• Exercise aim: Pick out the lines below that include the string "text".

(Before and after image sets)
####################

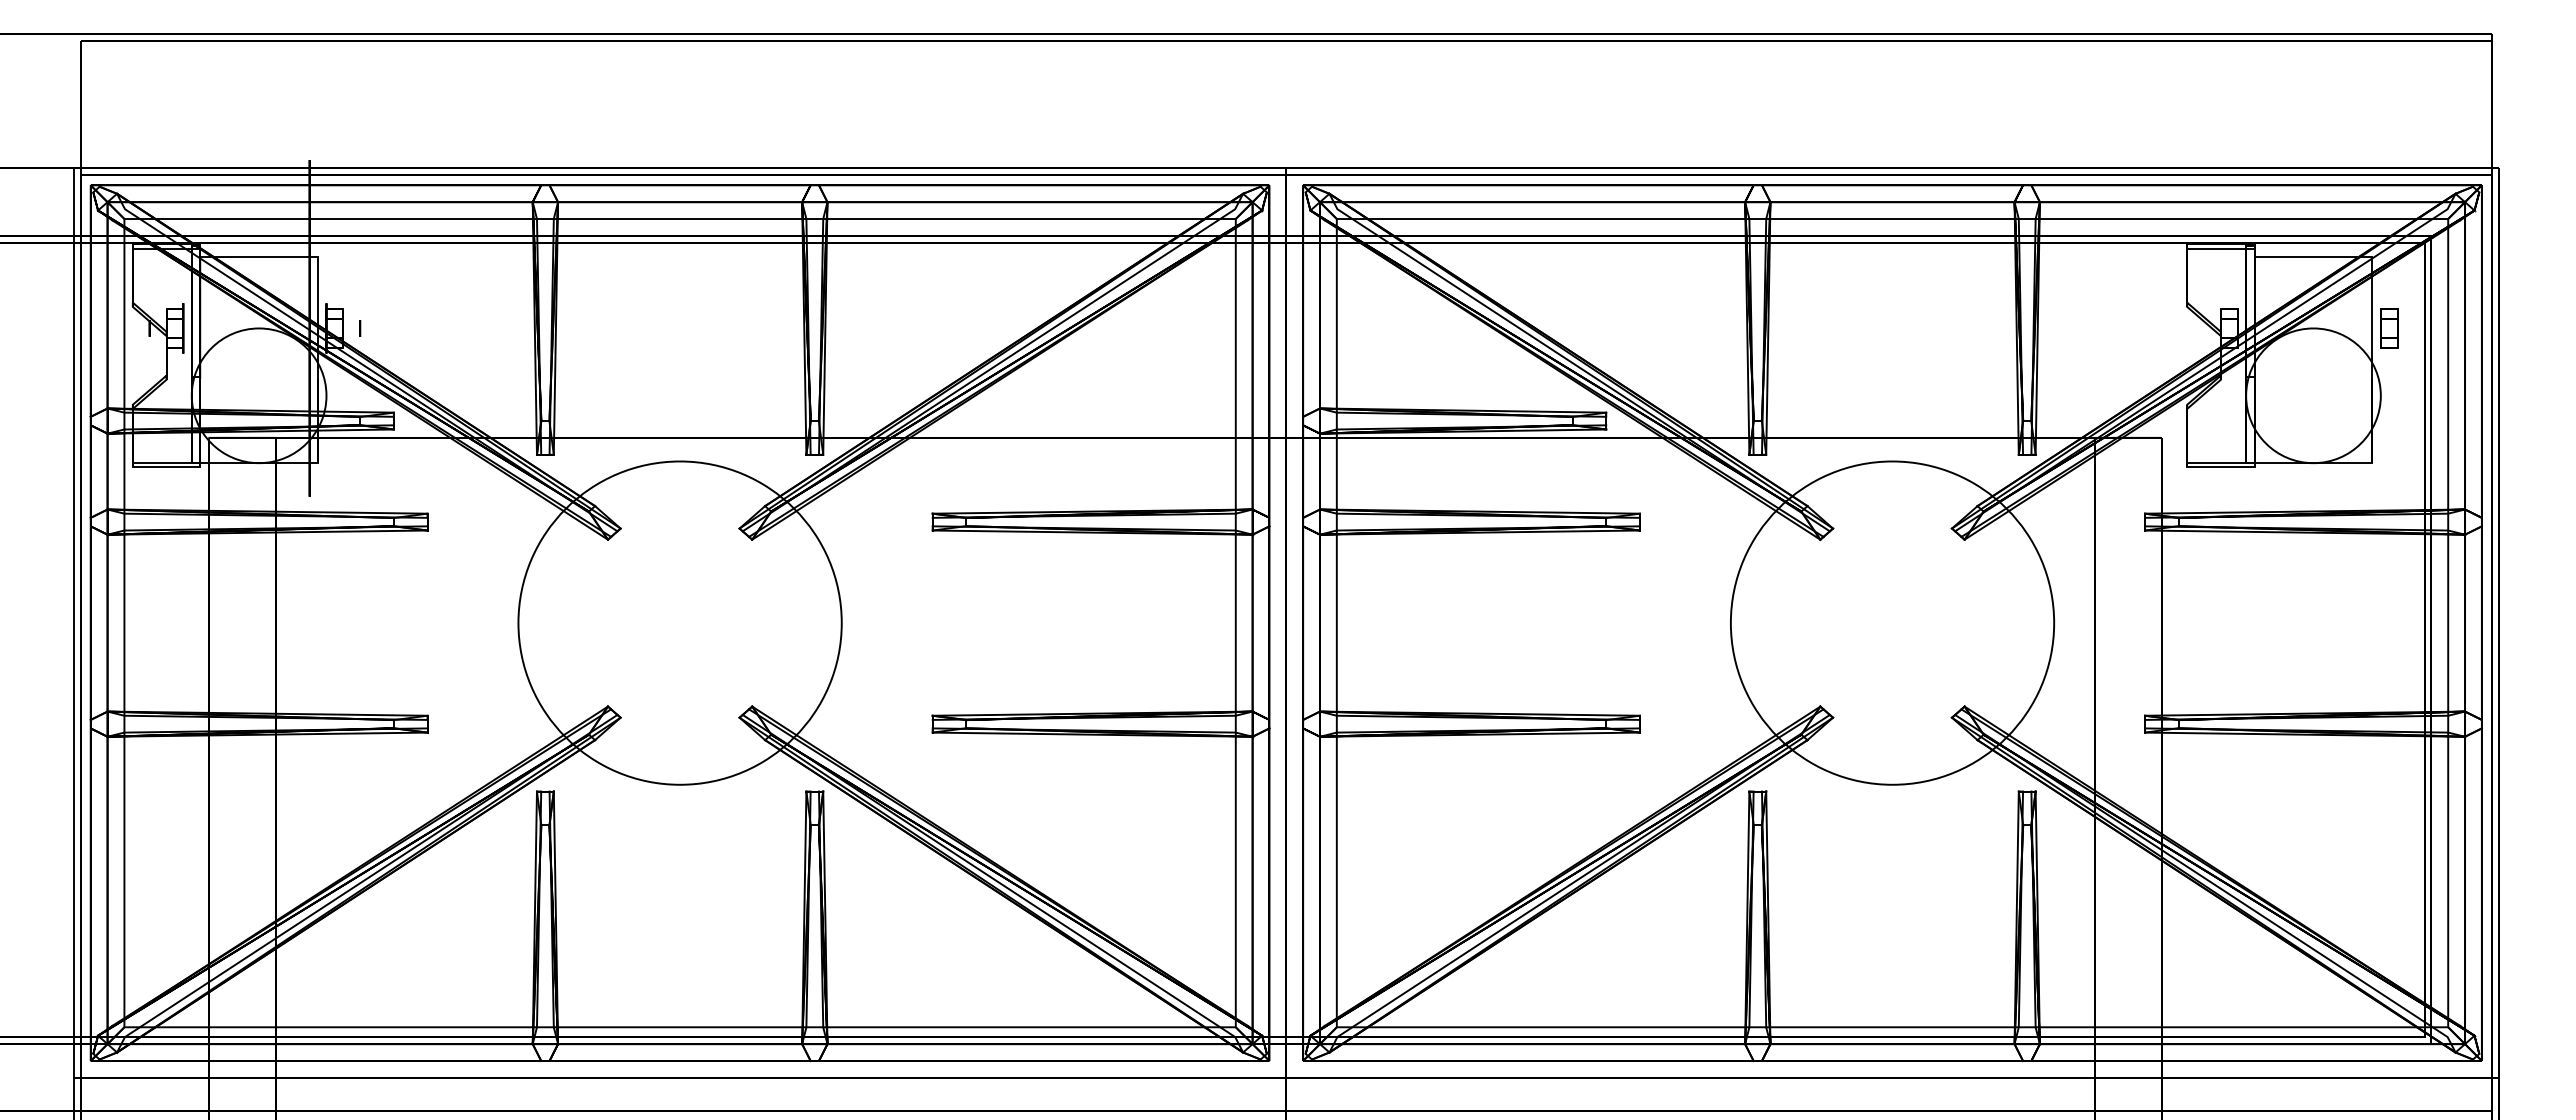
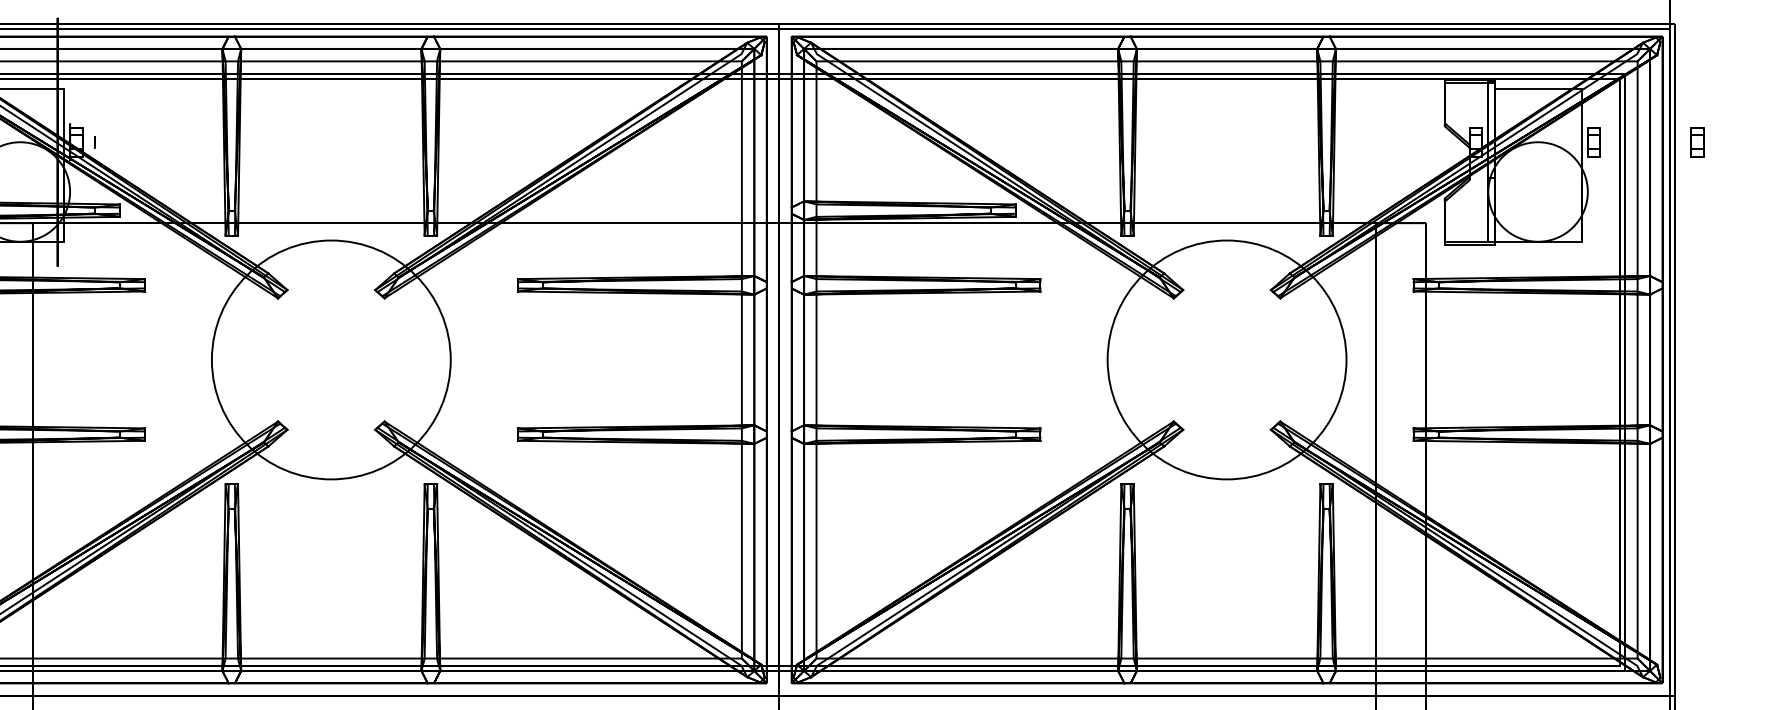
part: (2529, 328) -> (1697, 142), added

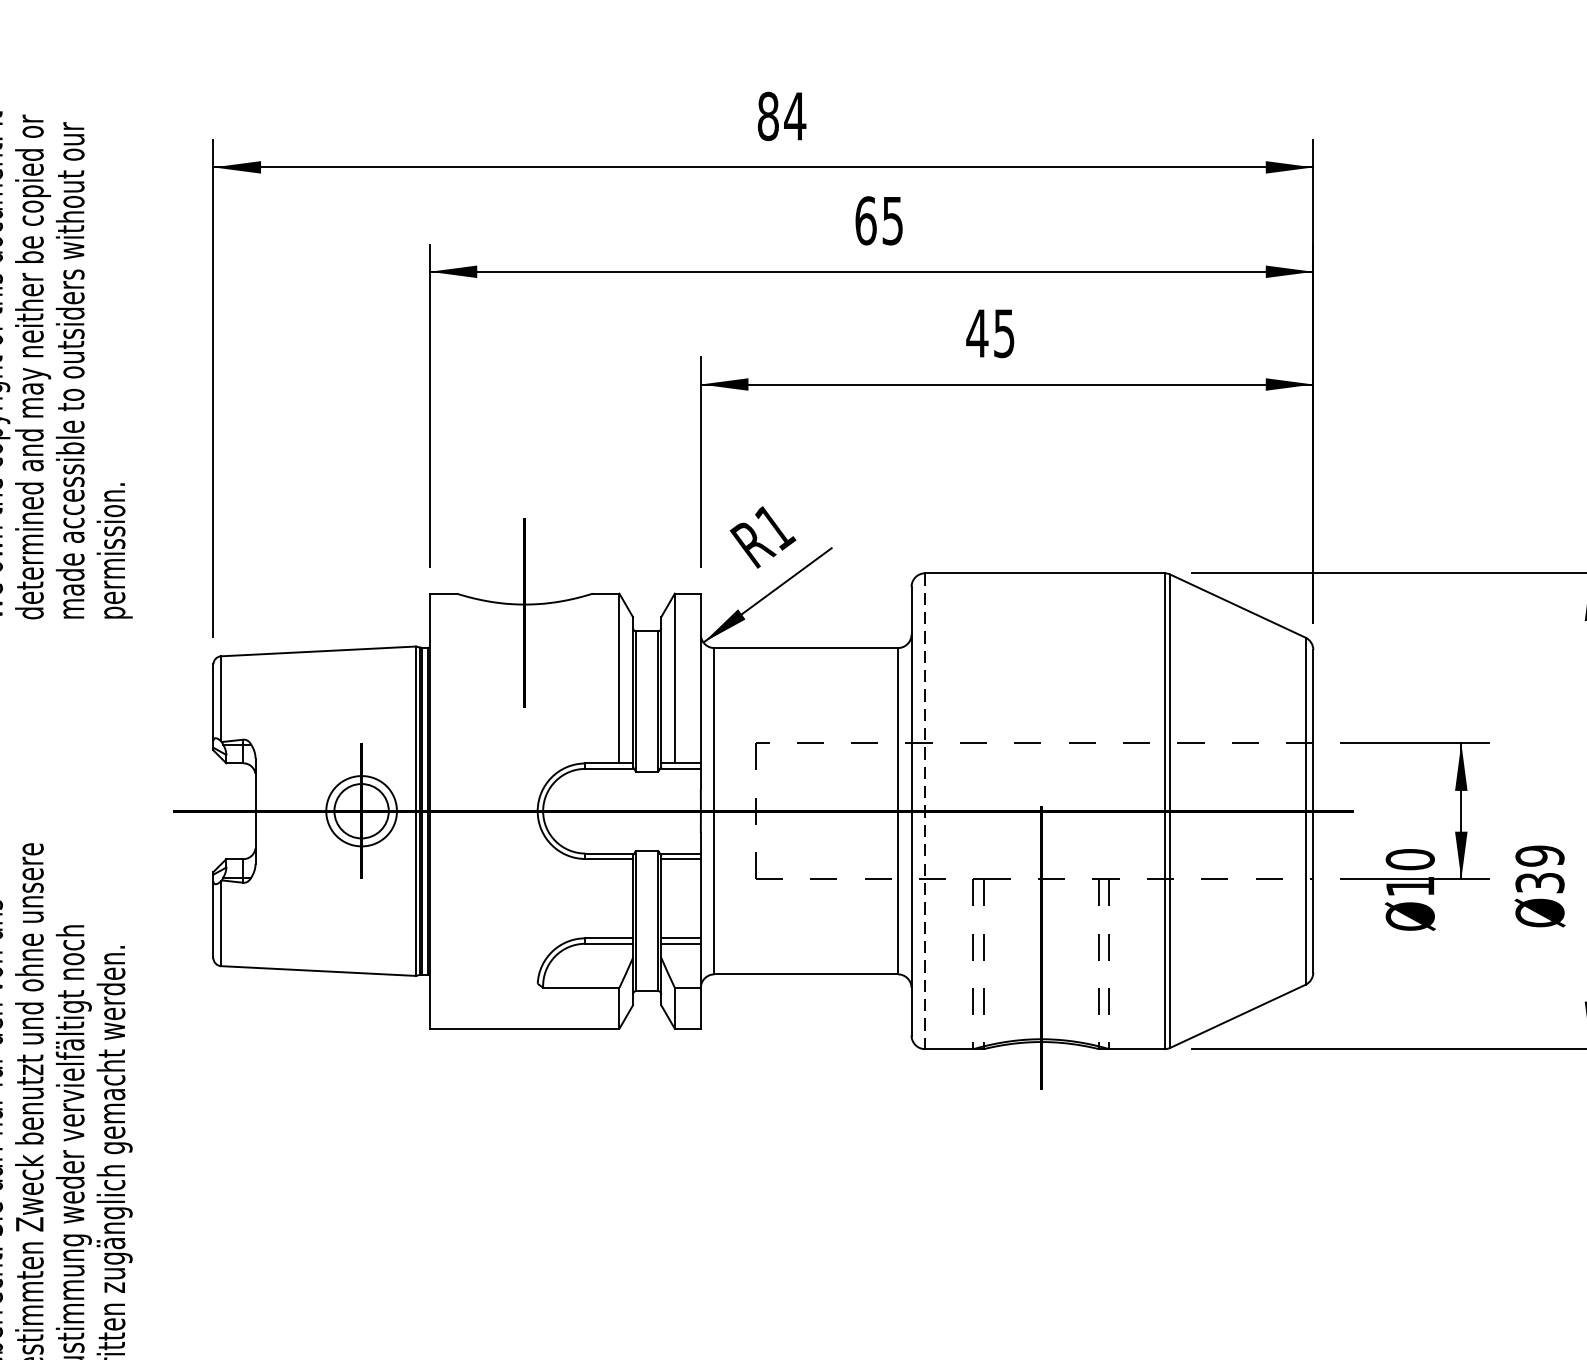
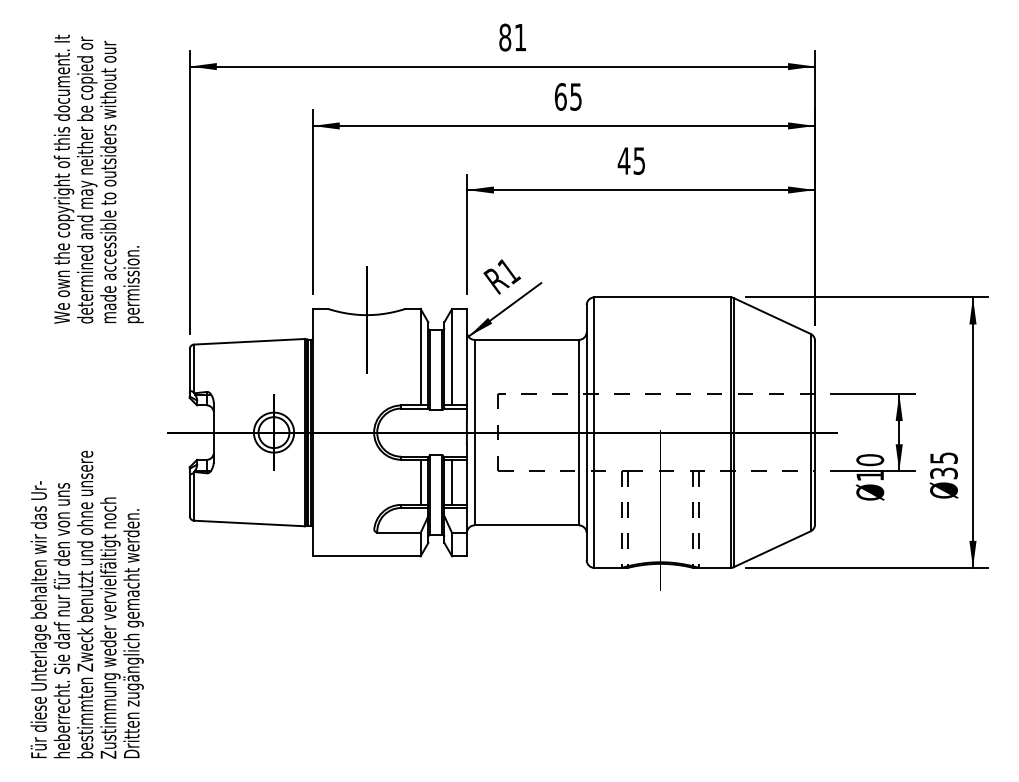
text: (795, 116) -> (520, 37), 84 -> 81
line: (925, 812) -> (594, 433), dashed -> solid
text: (1539, 856) -> (943, 458), 39 -> 35
line: (619, 897) -> (420, 481), added
line: (675, 897) -> (452, 481), added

####################

• Written solution:
text: (795, 116) -> (520, 37), 84 -> 81
text: (1539, 856) -> (943, 458), 39 -> 35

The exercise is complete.